More On Corbis Sale

Posted on 1/29/2016 by Jim Pickerell | Printable Version | Comments (2)

The good news for Corbis photographers is that there will be no third cut before their royalty share is calculated. However, there are still a number of issues that aren’t clear.

A few things that are important to understand:

1 – VCG’s primary, if not sole, purpose in acquiring Corbis was to become the largest stock photography distributor in China. They seemingly have no interest in revenue that might be generated from sales of Corbis images in the rest of the world.

Despite the fact that VCG represents the Getty collection, Imaginechina is the largest agency in China. Imaginechina has a strong editorial presence and represents many of the worlds major editorial suppliers. In addition, for several years Imaginechina has represented the Corbis collection. It is believed that in 2015 Imaginechina’s gross revenue was between $17 and $20 million. Between one-quarter and one-third of that came from the licensing of Corbis images. Now, VCG will take over managing that collection.

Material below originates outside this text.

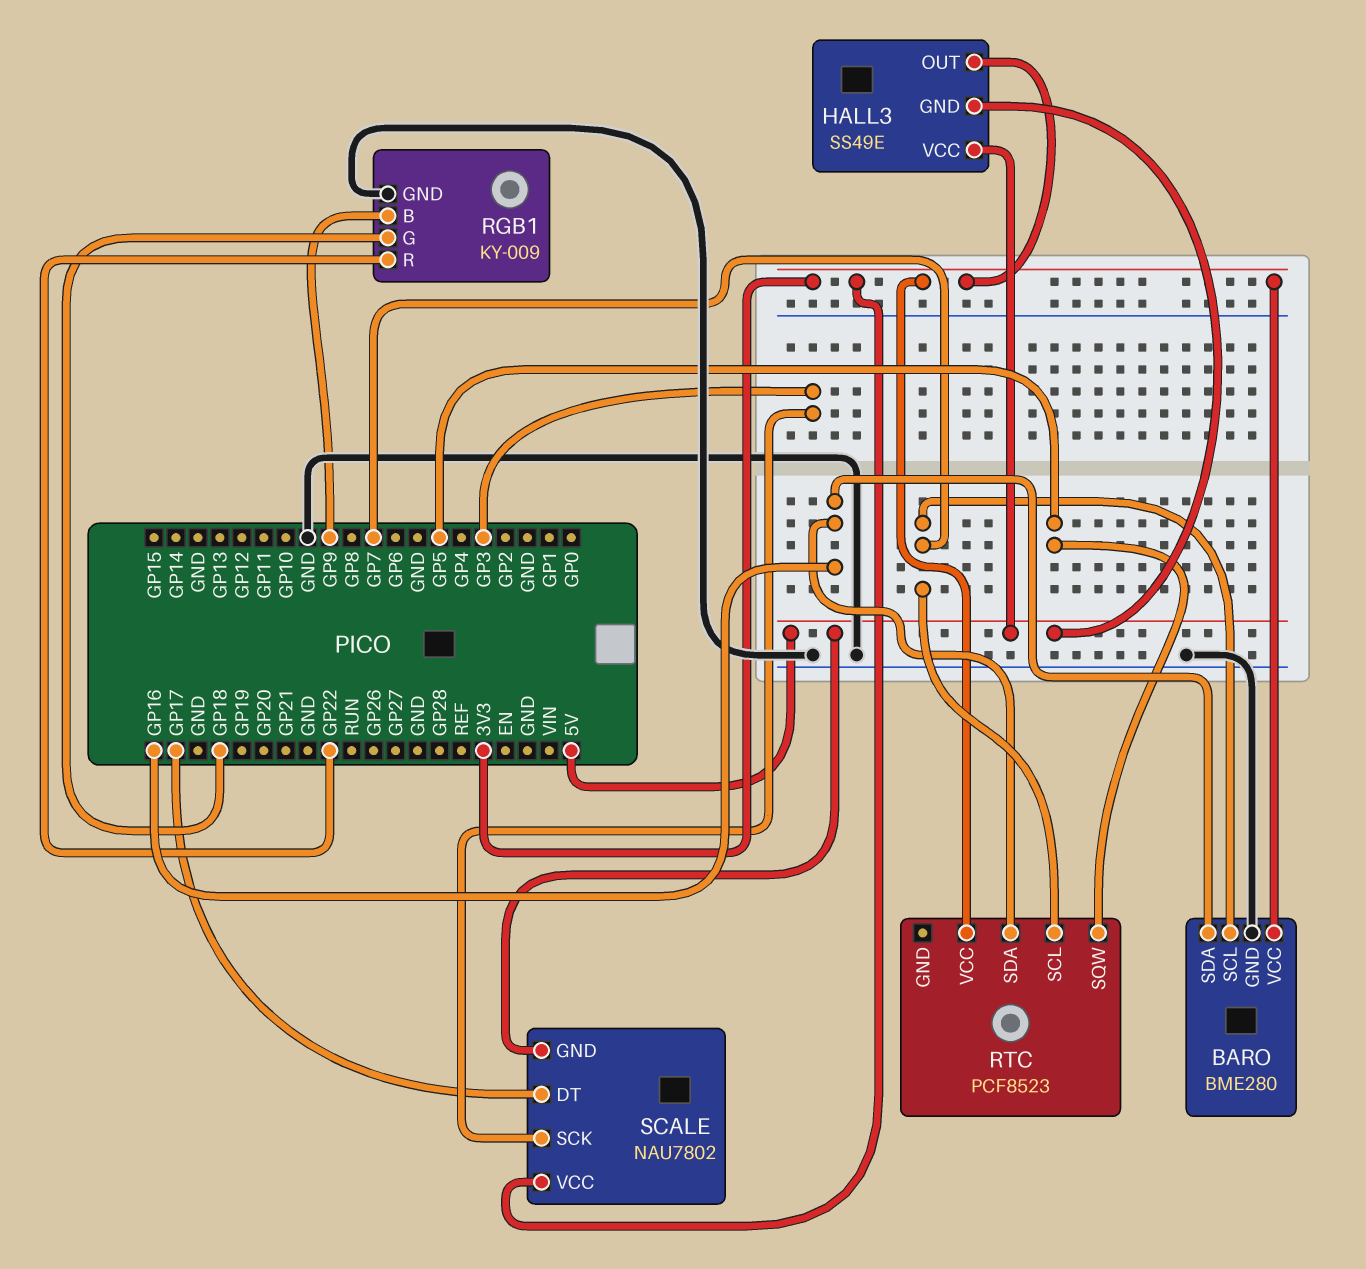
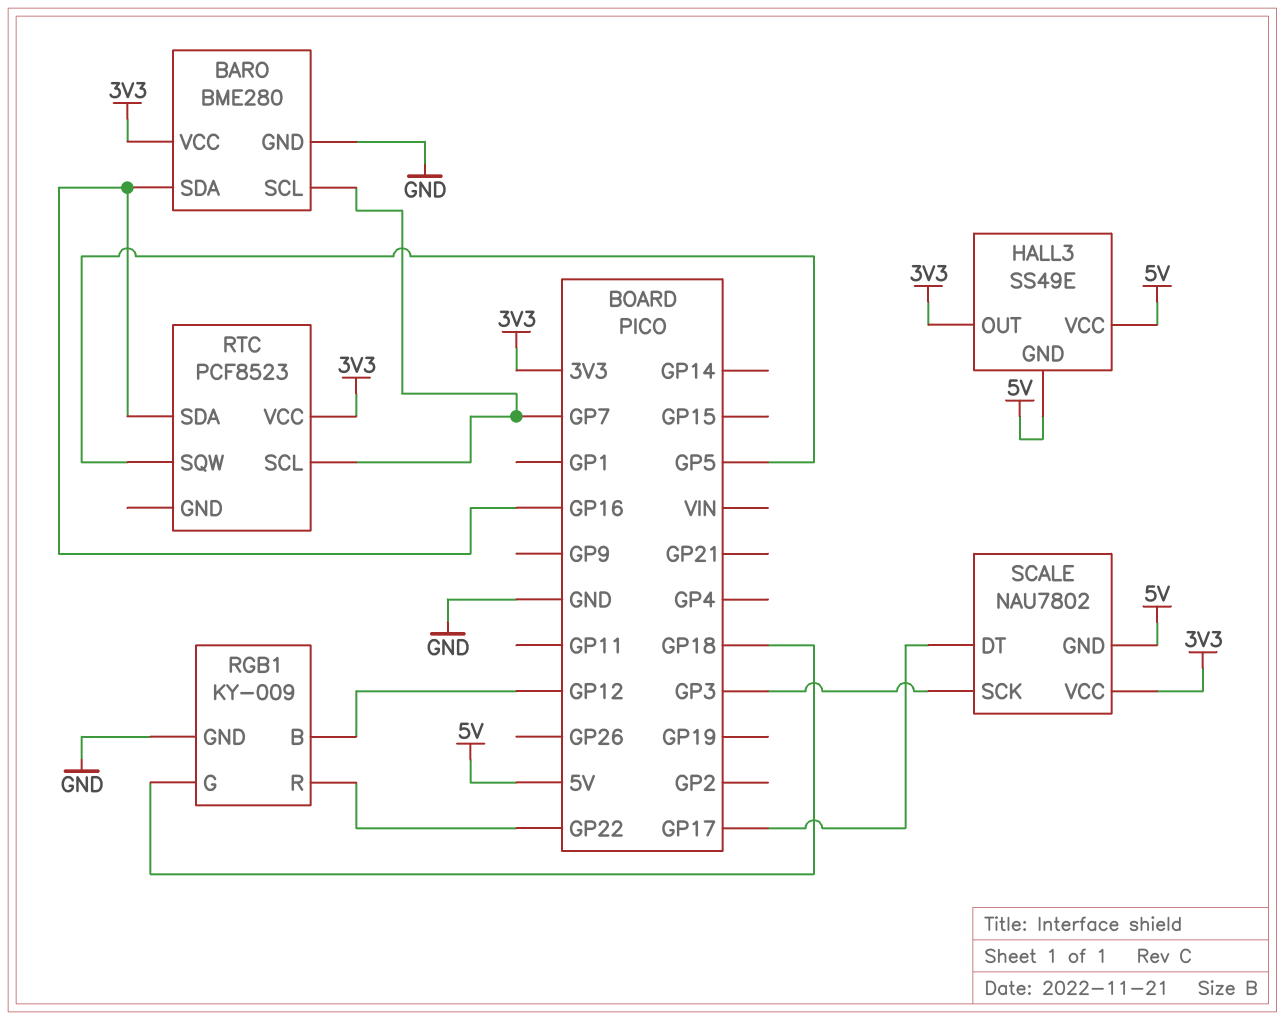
RGB1 pin B: GP9 -> GP12

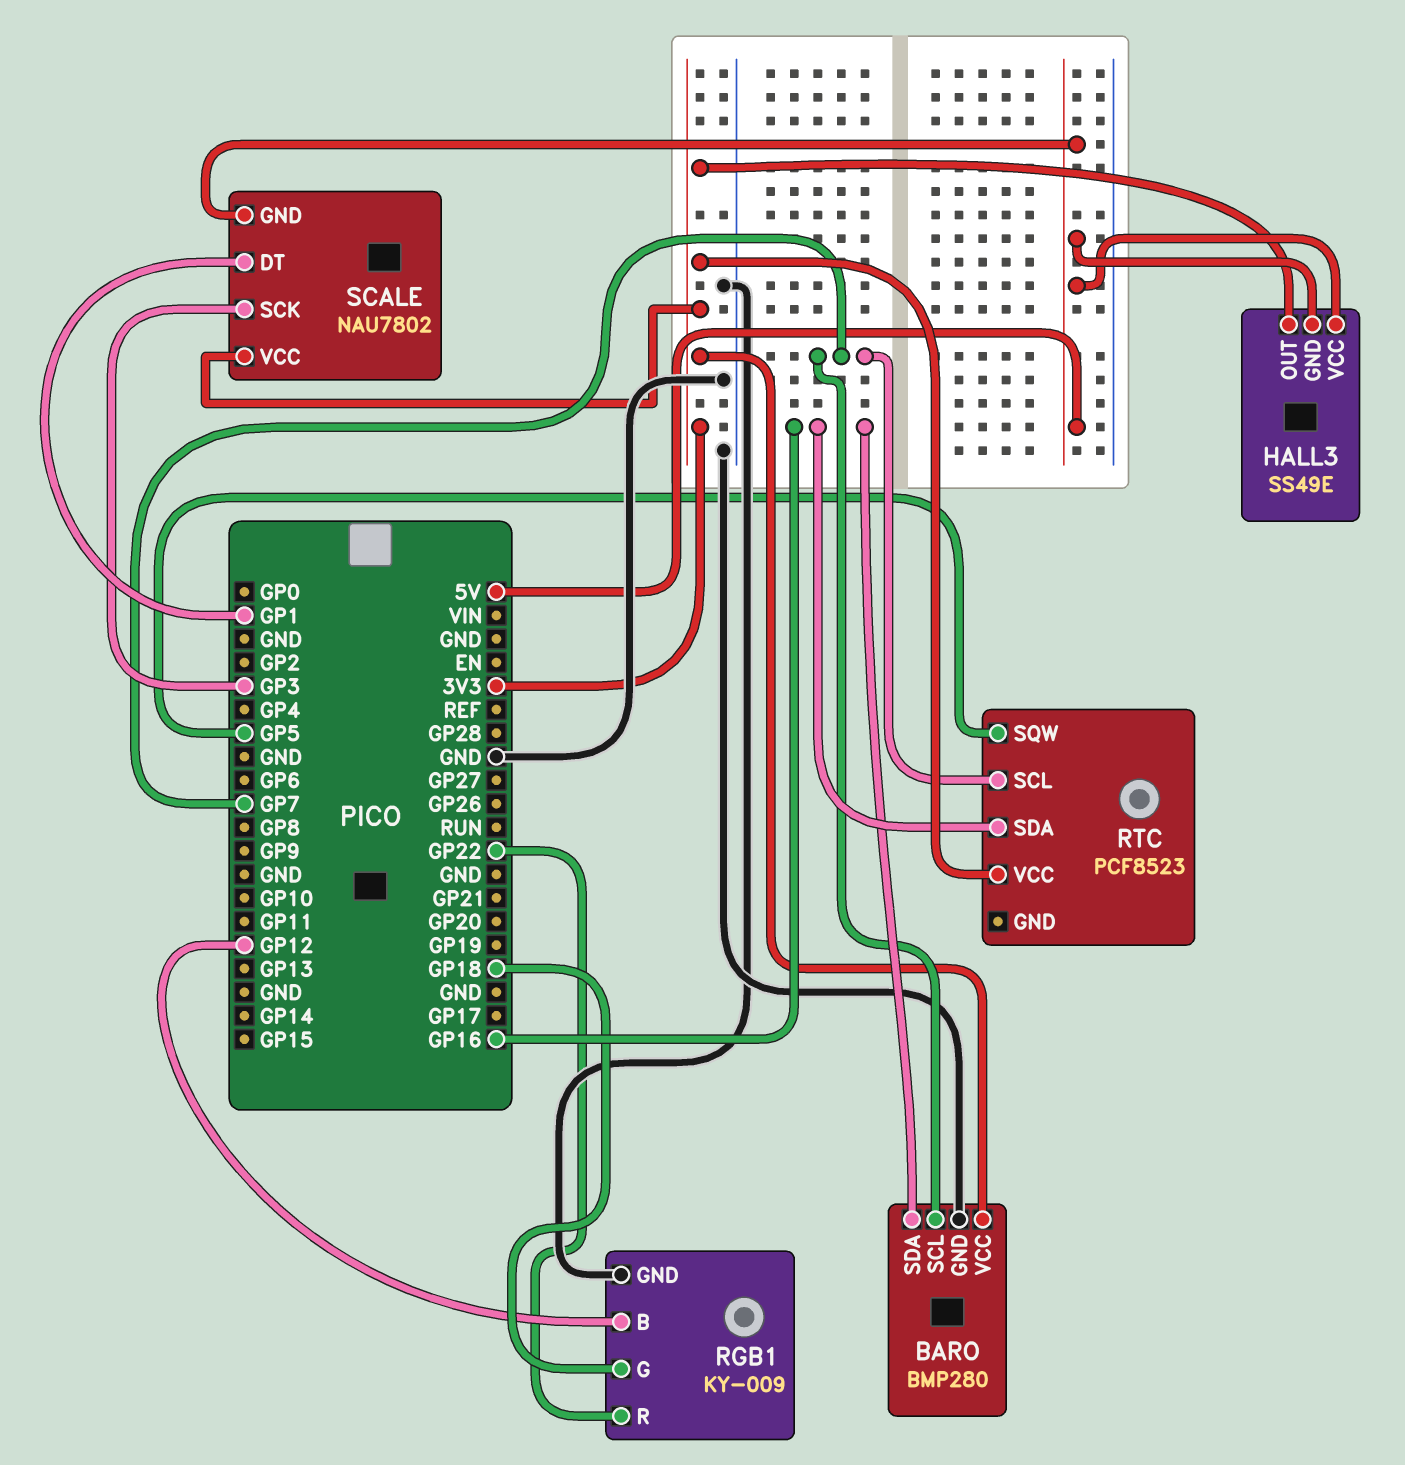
BARO: BME280 -> BMP280
SCALE pin DT: GP17 -> GP1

2 – Corbis is not accepting/approving any new content going forward. At this point everything is controlled by VCG/Getty. Getty Images will cherry pick certain images and contributors that they want to represent in all the areas of the world except China. They definitely won’t represent the entire collection, but it is unclear what portion of it they might represent. The selected contributors will be contacted and asked to sign Getty Images contracts.

– Getty will not receive any percentage of the revenue generated by Chine sales of Corbis images.

4 – The royalty share paid to Corbis contributors for sales made by Getty Images directly, or by Getty distributors around the world, will be exactly the same as other Getty contributors receive. VCG will not receive a cut of the gross sale price before the contributor’s percentage is calculated. If VCG is to be paid anything, it will be an undisclosed amount that comes out of Getty’s percentage of the gross sale.

Unclear Things

1 – It is believed that the Corbis site will be taken offline within three months. All traffic will be rerouted to Getty. But, it is unclear whether VCG will be representing the entire Corbis collection as it currently stands, or only the images that Getty chooses to represent. It seems likely that VCG might choose to represent images that Getty has not selected. It seems likely that contributors will need to sign separate agreements with VCG, but that is not clear.

2 – Since Getty will be receiving no share of sales made by VCG in China, it would seem logical that VCG will be making direct royalty payments to those contributors. Royalties for Chinese sales may not come through Getty.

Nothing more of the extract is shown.